Tel Aviv is a rags to riches story. The 'Hill of Spring' was the first Jewish settlement in modern Israel, its struggle and success resonate throughout the streets, which for the best part are named after mayors and founders of the last century as opposed to Biblical heroes. Despite rapid modernisation one gets the sense that the city's pulse is set not by the pretty young things on the beach, but by the old men with fishing poles dipped into the sea.
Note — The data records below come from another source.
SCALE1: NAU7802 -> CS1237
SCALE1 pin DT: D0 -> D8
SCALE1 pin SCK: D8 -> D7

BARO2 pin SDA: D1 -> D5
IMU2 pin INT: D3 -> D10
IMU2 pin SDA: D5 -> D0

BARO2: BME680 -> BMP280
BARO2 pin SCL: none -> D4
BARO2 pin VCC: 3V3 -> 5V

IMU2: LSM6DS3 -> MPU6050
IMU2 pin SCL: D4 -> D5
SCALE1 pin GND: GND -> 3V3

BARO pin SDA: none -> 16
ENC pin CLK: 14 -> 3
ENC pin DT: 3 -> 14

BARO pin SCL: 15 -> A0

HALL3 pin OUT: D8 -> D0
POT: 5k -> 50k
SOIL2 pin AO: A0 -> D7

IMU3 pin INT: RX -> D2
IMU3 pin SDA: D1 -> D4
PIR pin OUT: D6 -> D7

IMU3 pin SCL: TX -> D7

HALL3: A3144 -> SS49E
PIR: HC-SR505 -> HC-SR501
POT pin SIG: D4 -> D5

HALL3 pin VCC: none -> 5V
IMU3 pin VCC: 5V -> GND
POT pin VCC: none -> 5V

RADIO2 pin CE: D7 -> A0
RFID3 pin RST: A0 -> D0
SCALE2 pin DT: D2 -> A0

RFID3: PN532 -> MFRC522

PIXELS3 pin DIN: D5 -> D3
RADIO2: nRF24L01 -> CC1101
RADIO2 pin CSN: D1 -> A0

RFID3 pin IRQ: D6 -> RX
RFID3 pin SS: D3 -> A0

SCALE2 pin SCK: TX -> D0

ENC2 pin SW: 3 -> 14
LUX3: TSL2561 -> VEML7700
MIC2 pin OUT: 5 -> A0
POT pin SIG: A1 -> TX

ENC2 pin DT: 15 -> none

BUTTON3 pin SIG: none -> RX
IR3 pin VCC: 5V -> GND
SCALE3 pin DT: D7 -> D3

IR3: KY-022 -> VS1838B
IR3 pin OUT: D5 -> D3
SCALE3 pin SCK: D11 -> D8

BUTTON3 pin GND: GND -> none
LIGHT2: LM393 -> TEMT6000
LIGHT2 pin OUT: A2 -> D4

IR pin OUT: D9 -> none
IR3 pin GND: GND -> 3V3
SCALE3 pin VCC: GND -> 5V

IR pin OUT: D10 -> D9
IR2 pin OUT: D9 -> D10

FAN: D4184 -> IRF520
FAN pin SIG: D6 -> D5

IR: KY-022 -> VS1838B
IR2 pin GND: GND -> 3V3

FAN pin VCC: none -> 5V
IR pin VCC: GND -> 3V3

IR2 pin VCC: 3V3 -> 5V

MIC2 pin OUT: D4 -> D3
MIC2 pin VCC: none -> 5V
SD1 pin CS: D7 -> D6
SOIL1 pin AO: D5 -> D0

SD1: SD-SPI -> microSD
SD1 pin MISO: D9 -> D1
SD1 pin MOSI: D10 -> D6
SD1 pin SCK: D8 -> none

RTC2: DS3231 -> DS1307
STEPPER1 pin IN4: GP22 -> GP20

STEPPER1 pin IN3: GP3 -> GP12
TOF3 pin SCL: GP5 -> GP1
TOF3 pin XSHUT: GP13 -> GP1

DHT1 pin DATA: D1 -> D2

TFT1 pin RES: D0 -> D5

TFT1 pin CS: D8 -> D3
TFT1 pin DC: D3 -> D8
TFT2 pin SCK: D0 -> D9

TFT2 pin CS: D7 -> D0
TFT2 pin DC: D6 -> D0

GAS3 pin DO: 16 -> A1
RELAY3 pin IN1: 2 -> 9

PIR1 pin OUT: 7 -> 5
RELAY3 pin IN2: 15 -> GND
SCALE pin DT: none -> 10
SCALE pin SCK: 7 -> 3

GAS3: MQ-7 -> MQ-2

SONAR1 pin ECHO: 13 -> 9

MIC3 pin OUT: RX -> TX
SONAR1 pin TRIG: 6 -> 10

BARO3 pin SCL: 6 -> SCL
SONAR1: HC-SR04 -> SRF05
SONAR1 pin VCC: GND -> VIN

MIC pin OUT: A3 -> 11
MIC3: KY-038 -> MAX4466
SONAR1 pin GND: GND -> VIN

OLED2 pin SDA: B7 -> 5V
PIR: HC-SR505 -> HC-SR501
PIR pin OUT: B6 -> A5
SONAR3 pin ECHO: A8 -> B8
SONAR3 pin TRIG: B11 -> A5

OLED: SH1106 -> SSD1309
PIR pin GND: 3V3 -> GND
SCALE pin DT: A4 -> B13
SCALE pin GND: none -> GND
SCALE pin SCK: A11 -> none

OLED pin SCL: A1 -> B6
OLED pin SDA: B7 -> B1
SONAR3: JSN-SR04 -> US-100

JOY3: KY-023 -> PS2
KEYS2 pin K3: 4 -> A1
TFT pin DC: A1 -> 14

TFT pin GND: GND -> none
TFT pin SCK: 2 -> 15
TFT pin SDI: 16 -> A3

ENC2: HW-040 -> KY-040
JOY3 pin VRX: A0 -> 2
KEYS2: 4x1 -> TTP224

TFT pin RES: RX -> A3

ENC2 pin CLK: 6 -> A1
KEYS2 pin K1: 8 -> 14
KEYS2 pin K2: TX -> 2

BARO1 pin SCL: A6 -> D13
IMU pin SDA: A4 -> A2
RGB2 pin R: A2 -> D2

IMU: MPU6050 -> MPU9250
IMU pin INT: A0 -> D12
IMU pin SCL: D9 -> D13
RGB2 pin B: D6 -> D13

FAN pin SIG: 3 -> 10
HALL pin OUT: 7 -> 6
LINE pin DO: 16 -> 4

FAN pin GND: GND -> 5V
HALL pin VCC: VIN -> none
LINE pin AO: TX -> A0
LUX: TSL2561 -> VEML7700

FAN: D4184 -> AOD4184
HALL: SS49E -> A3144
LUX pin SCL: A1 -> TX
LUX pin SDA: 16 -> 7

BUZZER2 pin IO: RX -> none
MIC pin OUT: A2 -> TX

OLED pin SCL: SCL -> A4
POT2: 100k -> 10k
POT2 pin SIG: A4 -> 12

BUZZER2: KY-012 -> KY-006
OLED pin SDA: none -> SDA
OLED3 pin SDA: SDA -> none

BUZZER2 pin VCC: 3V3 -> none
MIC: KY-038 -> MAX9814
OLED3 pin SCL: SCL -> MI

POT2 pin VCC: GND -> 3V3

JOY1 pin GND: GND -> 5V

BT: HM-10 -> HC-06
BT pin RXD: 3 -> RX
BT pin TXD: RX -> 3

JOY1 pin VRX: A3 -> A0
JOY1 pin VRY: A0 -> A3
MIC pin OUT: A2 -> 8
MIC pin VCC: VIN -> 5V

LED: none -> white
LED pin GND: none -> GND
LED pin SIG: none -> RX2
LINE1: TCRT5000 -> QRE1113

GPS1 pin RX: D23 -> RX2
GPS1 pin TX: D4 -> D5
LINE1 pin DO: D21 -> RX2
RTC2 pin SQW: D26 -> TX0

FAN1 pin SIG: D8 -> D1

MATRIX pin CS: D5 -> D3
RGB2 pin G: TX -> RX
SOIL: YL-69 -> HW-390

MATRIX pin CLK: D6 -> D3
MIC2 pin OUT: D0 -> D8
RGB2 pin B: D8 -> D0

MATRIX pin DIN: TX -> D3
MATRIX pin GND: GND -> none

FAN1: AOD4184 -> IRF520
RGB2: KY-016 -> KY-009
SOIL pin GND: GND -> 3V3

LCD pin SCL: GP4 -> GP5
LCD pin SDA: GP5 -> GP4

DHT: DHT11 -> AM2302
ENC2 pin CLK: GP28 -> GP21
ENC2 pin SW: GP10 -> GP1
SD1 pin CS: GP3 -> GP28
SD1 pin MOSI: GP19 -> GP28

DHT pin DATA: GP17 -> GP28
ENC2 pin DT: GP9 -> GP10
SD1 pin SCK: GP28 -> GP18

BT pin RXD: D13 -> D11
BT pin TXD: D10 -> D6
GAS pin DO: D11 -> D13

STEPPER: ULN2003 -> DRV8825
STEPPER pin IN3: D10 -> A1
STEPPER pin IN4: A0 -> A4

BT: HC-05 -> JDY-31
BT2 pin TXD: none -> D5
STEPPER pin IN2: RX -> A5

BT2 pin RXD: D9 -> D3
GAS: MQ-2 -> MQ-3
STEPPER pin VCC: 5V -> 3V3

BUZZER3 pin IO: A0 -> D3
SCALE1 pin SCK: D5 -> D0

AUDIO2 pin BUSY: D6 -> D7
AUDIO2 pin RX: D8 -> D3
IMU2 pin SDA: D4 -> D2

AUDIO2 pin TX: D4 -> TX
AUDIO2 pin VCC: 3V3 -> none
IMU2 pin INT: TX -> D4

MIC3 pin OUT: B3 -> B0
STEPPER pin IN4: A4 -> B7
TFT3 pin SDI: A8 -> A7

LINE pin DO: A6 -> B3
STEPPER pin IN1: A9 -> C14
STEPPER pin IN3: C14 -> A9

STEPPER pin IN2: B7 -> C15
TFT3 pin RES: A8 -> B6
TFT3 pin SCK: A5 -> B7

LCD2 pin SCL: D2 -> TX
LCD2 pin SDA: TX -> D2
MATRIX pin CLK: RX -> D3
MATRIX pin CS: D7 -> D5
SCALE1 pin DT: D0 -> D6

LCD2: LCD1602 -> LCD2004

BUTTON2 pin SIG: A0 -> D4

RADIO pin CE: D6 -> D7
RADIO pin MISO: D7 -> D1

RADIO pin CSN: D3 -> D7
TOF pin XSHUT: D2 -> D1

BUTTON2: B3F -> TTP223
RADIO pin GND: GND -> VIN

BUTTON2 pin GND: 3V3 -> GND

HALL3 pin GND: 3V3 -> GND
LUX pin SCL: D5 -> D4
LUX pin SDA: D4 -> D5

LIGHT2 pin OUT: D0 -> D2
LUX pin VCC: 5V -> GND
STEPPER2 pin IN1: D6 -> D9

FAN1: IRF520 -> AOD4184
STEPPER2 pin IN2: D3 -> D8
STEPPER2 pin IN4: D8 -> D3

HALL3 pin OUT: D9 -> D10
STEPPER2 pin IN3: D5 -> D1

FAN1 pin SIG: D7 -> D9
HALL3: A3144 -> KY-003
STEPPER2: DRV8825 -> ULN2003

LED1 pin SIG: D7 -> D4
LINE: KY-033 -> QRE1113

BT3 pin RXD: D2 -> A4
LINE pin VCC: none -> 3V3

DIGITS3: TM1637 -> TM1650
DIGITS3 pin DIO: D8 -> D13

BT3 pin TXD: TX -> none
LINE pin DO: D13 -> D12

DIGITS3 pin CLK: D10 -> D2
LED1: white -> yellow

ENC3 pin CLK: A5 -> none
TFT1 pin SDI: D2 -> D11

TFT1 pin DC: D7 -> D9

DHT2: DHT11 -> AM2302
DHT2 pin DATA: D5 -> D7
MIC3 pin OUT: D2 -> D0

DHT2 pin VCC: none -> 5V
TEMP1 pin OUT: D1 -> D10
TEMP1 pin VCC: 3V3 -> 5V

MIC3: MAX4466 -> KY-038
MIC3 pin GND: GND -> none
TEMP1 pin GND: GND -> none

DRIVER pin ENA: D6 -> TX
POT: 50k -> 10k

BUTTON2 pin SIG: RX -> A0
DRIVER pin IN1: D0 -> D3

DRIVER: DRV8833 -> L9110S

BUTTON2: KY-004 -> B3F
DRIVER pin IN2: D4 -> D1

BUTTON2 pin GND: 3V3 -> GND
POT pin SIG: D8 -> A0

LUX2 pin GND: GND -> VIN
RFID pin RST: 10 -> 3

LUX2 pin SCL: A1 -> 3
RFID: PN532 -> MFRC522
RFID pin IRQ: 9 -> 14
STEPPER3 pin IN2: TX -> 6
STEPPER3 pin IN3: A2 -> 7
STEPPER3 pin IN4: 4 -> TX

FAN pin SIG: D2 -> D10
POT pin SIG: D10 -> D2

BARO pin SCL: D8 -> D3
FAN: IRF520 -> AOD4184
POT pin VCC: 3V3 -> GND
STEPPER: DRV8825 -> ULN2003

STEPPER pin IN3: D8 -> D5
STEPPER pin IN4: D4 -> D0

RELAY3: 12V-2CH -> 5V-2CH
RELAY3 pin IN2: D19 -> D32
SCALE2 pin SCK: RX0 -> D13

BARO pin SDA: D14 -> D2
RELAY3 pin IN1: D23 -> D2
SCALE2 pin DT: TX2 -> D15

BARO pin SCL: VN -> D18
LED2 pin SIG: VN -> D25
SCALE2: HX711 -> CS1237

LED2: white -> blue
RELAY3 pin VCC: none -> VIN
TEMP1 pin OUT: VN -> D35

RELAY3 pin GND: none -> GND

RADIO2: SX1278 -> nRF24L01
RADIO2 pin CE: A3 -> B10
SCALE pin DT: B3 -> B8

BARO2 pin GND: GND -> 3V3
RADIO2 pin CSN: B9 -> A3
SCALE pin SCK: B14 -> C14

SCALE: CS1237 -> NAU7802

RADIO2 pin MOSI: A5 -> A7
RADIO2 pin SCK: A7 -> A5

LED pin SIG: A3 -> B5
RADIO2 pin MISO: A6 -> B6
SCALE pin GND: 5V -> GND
The sprawling urban mass of central Tel Aviv is vast but surprisingly walkable. It's possible to pick up some fresh fruits and veggies for a picnic at the popular Carmel Market, peruse at the artwork on Nachalat Binyamin Street, shop at the trendy Sheinkin and King George Streets, and pay homage to the Diezengoff Centre, home of Tel Aviv's towering mall.
Rothschild Boulevard (pronounced rotes shield by Israelis), was one of the first streets created in the city; a tree-lined walking and cycling path down the centre is dotted with restaurant kiosks, which are always full of twenty and thirty-something's. An entire visit to Tel Aviv could be spent simply wandering from café to juice bar to restaurant, observing the locals and taking in a wide selection of cuisine.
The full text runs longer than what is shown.